With that mission, along with writer Rachel Hildebrandt’s research into the place, it makes sense that Carman was the site of Hidden City’s anniversary party two years running.

“It’s hard to find really cool, unusual spots that nobody in the city knows about anymore,” Woodall said. “There was a lot of pressure on us. Carman wasn’t on the radar when we were talking about it, so we knocked on the door, met Mr. Lloyd and learned we could rent it. People really liked it. Plus, you can have beer there at private parties.”

Also finding Carman Gardens cool was “the city and our fabulous mayor,” who, “without setting foot inside the place,” assessed the property at roughly $900,000 in late 2013, Lloyd said.

Suffice it to say, that reassessment is directly related to that SALE sign – asking price: $500,000 – outside. 

While Lloyd got that rolled back by several hundred thousand dollars, the fight – coupled with the owner now being on Earth for seven decades – left him searching for an exit plan.

(Also in that mix was the fact the kids these days are “changing.” He cited both Monday night’s video from a South Carolina classroom and thoughts that some youths are more interested in computers than heading out for a night of physical activity as supporting evidence.)

What the reduced assessment did was buy him time. Had his property value stayed so high, he’d have worked to sell it off last year. 

Now, he finds himself in a position where he can wait for the right buyer, a person who would resemble him when he took the reins.

“The Lord didn’t bring me this far just so he could leave me. When all’s said and done, this is going to work out,” he said. 

Then, he quoted Scripture in saying, “'Whatever you ask for in prayer, believe that you have received it, and it will be yours.' Be a good steward. I am a living witness.”

Since that sign went up, he’s gotten numerous inquiries from potential buyers.

The would-be purchaser who wanted to turn it into a clothing store got an automatic “no.”

The person who talked to Lloyd about transforming it into a boxing venue is still in play.

And, the professional basketball player with local ties who sent an envoy to the site to take a look-see could still become New Carman's third-ever owner (though a spokesman for his team told PhillyVoice that he’s extended no formal offer, so he shall remain nameless ... for now).

Said Lloyd of the sale process, “I got a lot going on. This may go any day.”

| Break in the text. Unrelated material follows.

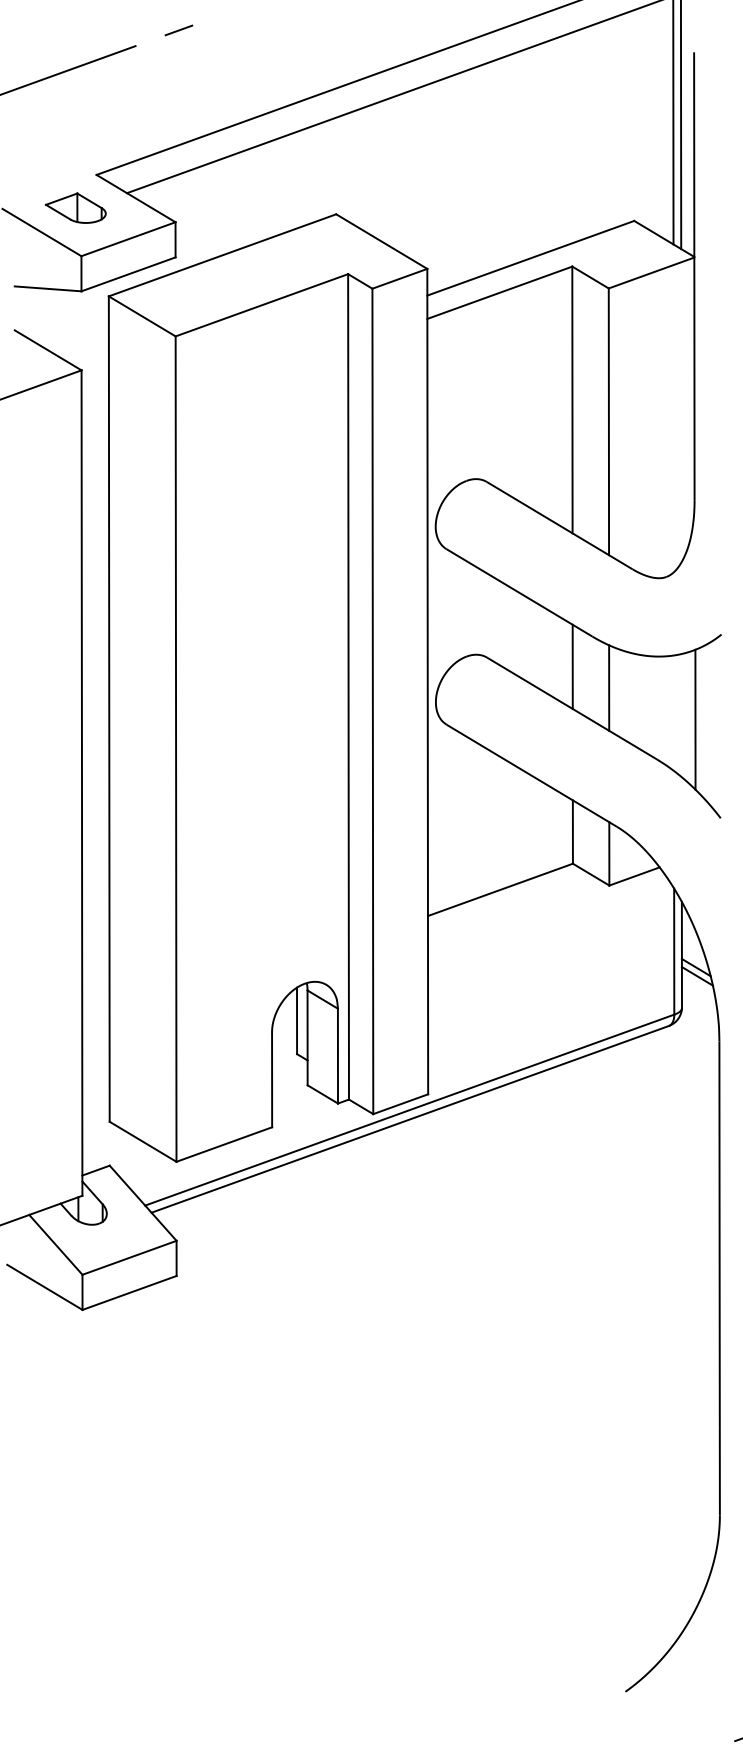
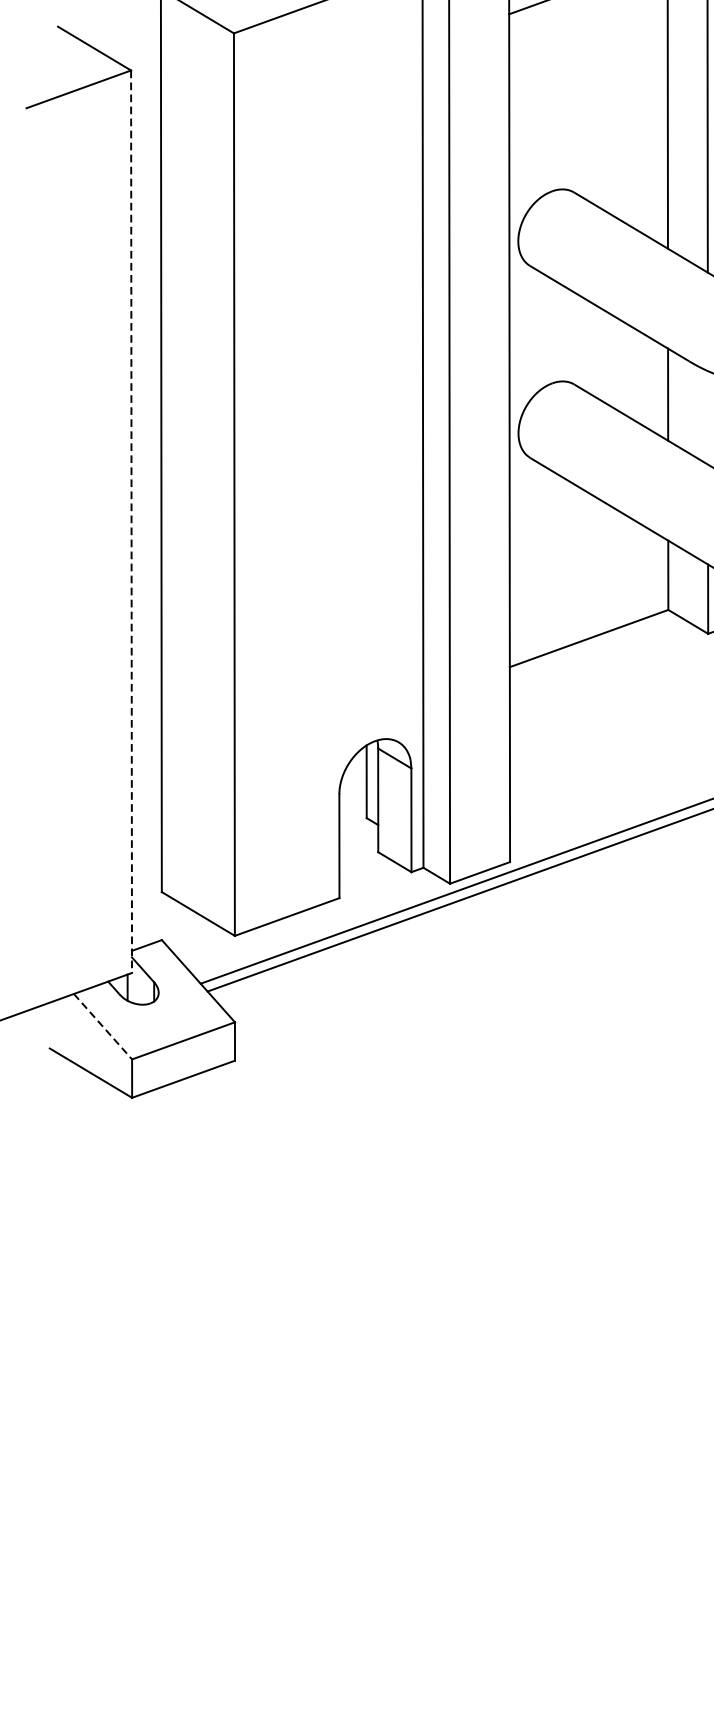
line: (609, 687) -> (708, 417), removed
line: (81, 783) -> (131, 522), solid -> dashed
line: (56, 1245) -> (103, 1027), solid -> dashed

But spend any amount of time with the "roller," and it becomes clearly evident that he's not looking forward to the day he and Carman part ways. He speaks passionately about its history and quirks. It seems as if it's a living, breathing companion.

So, what would he like to see happen at the corner of Germantown and Hilton?

“I’d like to see someone come in and keep it open as a roller-skating rink,” he said. “I’d like to see a young man get a chance like I got by stepping up and trying this.”